Plainly speaking, not having a full-time employer means dealing with an increasingly competitive freelance arena, and the lack of security and stability that comes with it. While there are plenty of health insurance options available to gig workers, the medical and retirement benefits that come with a full-time, salaried role are still -- by and large -- better for the employee.
Given these challenges, for many people making the leap to self-employment ensuring they're covered by health insurance might not be a top concern while sorting out the cost-benefit analysis of leaving the traditional workforce for the gig economy.
But if you're an HSA owner, you can breathe a little easier when venturing into the independent workforce. If you had an HSA with a previous employer, you can make the leap to independent employment with money already saved for healthcare needs. It might not be ideal, but it's your money to use for medical costs as you see fit.
What if I don't already have an HSA?
Even if you don't have an HSA from a prior full-time role, an HSA is a very attractive, attainable option when sorting out the health insurance landscape as an independent worker.
To qualify for an HSA you have to be enrolled in a high-deductible health plan (HDHP), not enrolled in any other medical coverage (such as Medicare), and can't be claimed as a dependent on someone else's tax return.
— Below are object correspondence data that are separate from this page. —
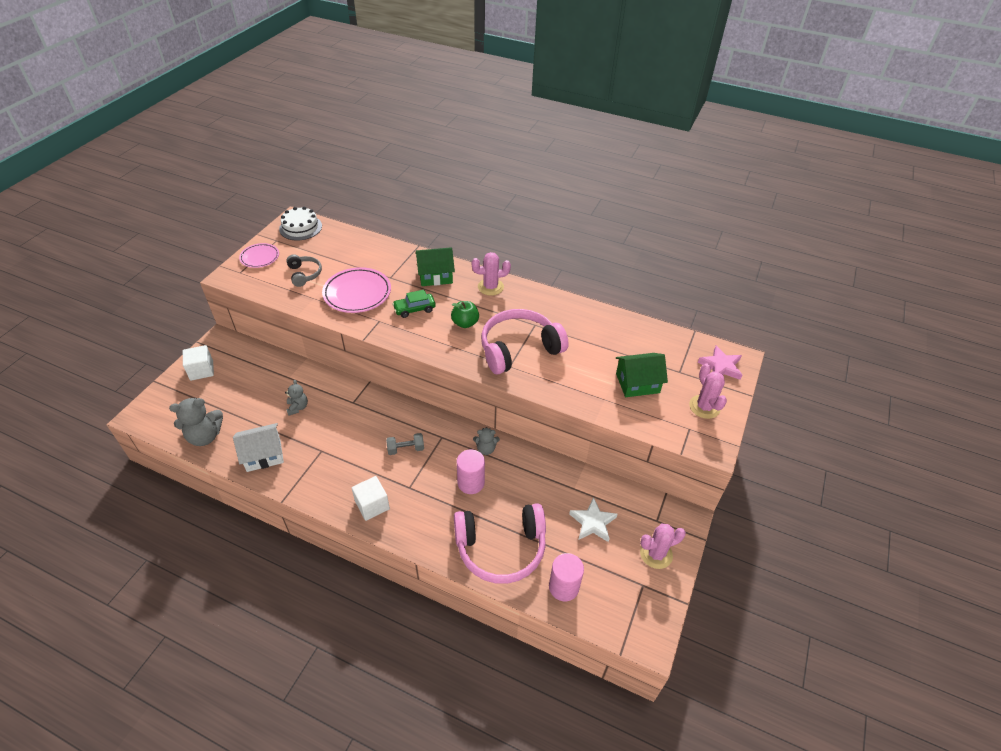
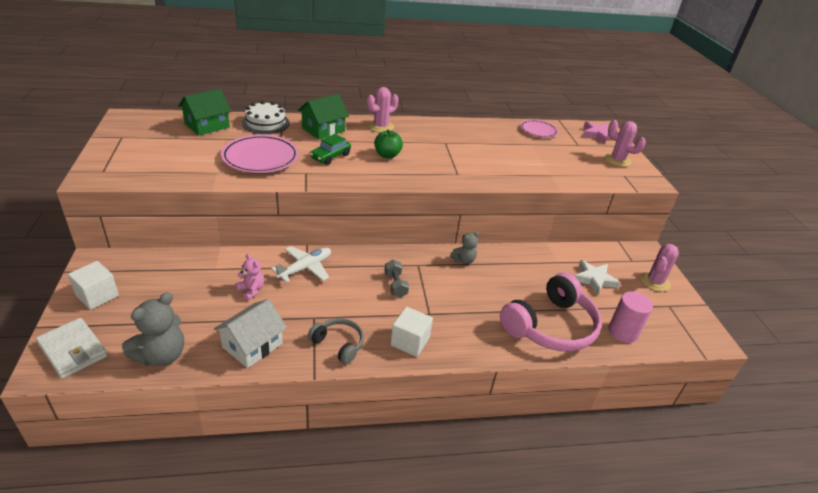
camera: 35 degrees left, 10 degrees down
(161, 408) = (73, 350): none -> white wallet
(260, 257) = (116, 154): pink plate -> pink plate (538, 131)
(298, 407) = (251, 290): grey teddy bear -> pink teddy bear
(300, 227) = (140, 122): white cake -> white cake (265, 123)
(304, 274) = (185, 156): grey headphones -> grey headphones (338, 344)
(351, 403) = (305, 268): none -> white plane
(406, 449) = (395, 285): grey dumbbell -> grey dumbbell turned 60 degrees counterclockwise
(471, 483) = (477, 289): pink cylinder -> none
(519, 349) = (452, 161): pink headphones -> none
(637, 383) = (560, 159): green house -> green house (207, 125)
What makes this combination attractive is that HDHPs generally have less-expensive monthly premiums than more traditional plans – something price-conscious freelancers will appreciate. In turn, the HSA is building a reliable savings fund for use whenever needed. For the self-employed this means more of their money is going into the savings account and less toward monthly premiums.
Not only is the upfront cost lower, but this high-deductible, low-premium pairing can encourage a little bit of frugality with your medical spending. In other words, if your deductible is high, then you might not run to the doctor every time you have a cold. Plus, the set deductible protects you from the financial burden of big medical bills, should something more serious happen.
Finally, your HSA funds operate similarly to an IRA, in that you can invest the money in outside investments, like mutual funds or bonds, while the earnings remain tax-free, as long as you use the money to pay for legitimate medical expenses.
A little tax talk
Freelancers often work to reduce their taxable income by as much as possible each year through deductions, expenses and even end-of-year capital expenditures. An HSA can become part of a strategy to reduce taxable income while saving money for health expenses that can be used tax-free at any time.
For all other expenses, we encourage patience. Before age 65, tapping into an HSA for non-qualified withdrawals comes with a steep 20% penalty, plus that money becomes taxable. So you might want to hold off on that vacation. But once you turn 65, this money can be withdrawn penalty-free for any reason (income taxes apply).
Being 65 might seem far in the future for many freelancers, but putting money into an HSA that doesn't get spent on medical expenses eventually turns into a tax-free retirement savings account.
We understand that leaving the traditional workforce for contract work can be daunting. Gig workers can face the challenge of keeping up with multiple clients, tracking payments, and dealing with a more haphazard work schedule than even those who own small businesses.
But with an HSA as part of your healthcare and savings plan, your physical and financial well-being doesn't have to be a part of the stress, allowing you to enjoy the new levels of freedom and creativity offered by the growing gig economy.